In what way can I determine is the table system? ODBC driver does it
by checking table name's prefix: if it begins with 'pg_' - driver
desides that the table is system, but that's a bad idea. I can create
table and call it 'pg_mytable', but it won't become system!

Big Thanks,
Andrei

#2Alvaro Herrera
alvherre@2ndquadrant.com
In reply to: Андрей (#1)
Re: How to check is the table system

On Thu, Sep 15, 2005 at 09:12:44PM +0300, ???????????? wrote:

In what way can I determine is the table system? ODBC driver does it
by checking table name's prefix: if it begins with 'pg_' - driver
desides that the table is system, but that's a bad idea. I can create
table and call it 'pg_mytable', but it won't become system!

If a table is in the pg_catalog schema, it's a system table. The pg_
prefix was used as a convention before the introduction of schemas in
7.3 -- users were not supposed to create tables with names beggining
with pg_. I guess it's still a bad idea to create tables with such
names.

--
Alvaro Herrera -- Valdivia, Chile Architect, www.EnterpriseDB.com
"La gente vulgar solo piensa en pasar el tiempo;
el que tiene talento, en aprovecharlo"

#3Tom Lane
tgl@sss.pgh.pa.us
In reply to: Андрей (#1)
Re: How to check is the table system

=?UTF-8?B?0JDQvdC00YDQtdC5?= <andyk@softwarium.net> writes:

In what way can I determine is the table system?

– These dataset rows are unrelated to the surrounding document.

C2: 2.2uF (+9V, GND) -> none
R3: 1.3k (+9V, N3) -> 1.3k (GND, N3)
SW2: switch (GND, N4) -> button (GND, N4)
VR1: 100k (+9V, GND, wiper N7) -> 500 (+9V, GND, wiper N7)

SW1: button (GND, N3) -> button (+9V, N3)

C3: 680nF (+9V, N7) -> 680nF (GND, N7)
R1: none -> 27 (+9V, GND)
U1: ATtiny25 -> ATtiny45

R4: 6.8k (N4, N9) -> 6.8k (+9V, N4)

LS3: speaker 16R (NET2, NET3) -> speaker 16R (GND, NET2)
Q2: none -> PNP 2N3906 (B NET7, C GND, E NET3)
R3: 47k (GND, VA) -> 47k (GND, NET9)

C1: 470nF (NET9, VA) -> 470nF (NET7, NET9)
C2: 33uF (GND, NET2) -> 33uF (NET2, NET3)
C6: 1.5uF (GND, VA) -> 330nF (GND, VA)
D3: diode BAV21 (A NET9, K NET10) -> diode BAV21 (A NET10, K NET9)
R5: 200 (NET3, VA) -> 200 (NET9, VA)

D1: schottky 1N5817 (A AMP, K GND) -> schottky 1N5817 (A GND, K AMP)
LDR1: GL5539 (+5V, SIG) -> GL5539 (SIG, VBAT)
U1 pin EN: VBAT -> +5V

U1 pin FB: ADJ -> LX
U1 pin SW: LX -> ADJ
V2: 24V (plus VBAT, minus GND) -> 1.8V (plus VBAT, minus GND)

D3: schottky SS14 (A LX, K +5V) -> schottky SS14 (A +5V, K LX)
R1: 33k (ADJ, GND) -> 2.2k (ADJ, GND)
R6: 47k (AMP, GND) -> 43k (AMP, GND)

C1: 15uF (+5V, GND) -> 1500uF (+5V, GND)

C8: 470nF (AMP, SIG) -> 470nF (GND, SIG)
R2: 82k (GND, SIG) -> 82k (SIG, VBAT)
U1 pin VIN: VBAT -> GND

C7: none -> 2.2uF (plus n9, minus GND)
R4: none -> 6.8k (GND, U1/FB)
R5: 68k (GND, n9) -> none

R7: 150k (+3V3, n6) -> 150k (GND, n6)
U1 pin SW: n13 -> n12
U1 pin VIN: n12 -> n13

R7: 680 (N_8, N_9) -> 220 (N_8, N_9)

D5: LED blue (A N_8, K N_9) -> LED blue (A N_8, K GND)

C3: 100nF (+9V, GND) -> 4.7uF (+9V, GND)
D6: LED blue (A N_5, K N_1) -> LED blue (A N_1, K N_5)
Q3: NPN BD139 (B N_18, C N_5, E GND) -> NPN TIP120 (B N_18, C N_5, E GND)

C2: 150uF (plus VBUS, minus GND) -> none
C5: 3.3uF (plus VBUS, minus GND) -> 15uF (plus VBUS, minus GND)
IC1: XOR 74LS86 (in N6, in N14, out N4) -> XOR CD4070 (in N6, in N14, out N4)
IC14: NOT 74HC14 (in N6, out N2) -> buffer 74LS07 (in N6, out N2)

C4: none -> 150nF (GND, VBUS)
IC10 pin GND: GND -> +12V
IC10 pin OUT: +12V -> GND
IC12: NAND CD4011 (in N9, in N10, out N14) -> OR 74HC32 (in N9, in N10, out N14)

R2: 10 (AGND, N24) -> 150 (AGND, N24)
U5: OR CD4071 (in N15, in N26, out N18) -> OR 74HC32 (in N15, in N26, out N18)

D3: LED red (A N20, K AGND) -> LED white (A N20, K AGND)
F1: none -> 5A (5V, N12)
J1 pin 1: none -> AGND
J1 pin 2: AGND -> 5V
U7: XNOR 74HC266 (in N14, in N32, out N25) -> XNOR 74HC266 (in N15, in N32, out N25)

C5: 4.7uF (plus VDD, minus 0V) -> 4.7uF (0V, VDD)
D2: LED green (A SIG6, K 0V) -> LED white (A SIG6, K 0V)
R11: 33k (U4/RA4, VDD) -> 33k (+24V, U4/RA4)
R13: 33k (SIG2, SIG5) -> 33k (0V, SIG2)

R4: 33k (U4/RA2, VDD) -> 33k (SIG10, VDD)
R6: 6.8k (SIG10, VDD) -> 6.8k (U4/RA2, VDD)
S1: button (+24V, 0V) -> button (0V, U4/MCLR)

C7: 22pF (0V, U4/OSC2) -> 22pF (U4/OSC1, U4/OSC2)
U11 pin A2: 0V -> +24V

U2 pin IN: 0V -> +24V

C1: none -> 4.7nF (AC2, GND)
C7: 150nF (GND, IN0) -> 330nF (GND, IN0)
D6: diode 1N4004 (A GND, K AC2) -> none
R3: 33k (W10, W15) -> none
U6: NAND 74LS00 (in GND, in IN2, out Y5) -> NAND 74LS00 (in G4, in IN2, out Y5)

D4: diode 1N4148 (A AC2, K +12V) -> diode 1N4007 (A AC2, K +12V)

ODBC driver does it
by checking table name's prefix: if it begins with 'pg_' - driver
desides that the table is system, but that's a bad idea.

Yup, that's been incorrect since PG 7.3. The proper test is whether the
table is in the pg_catalog schema.

Depending on your purposes you might also want to exclude pg_toast.

regards, tom lane

#4Martijn van Oosterhout
kleptog@svana.org
In reply to: Андрей (#1)
Re: How to check is the table system

On Thu, Sep 15, 2005 at 09:12:44PM +0300, ???????????? wrote:

Hello!

In what way can I determine is the table system? ODBC driver does it
by checking table name's prefix: if it begins with 'pg_' - driver
desides that the table is system, but that's a bad idea. I can create
table and call it 'pg_mytable', but it won't become system!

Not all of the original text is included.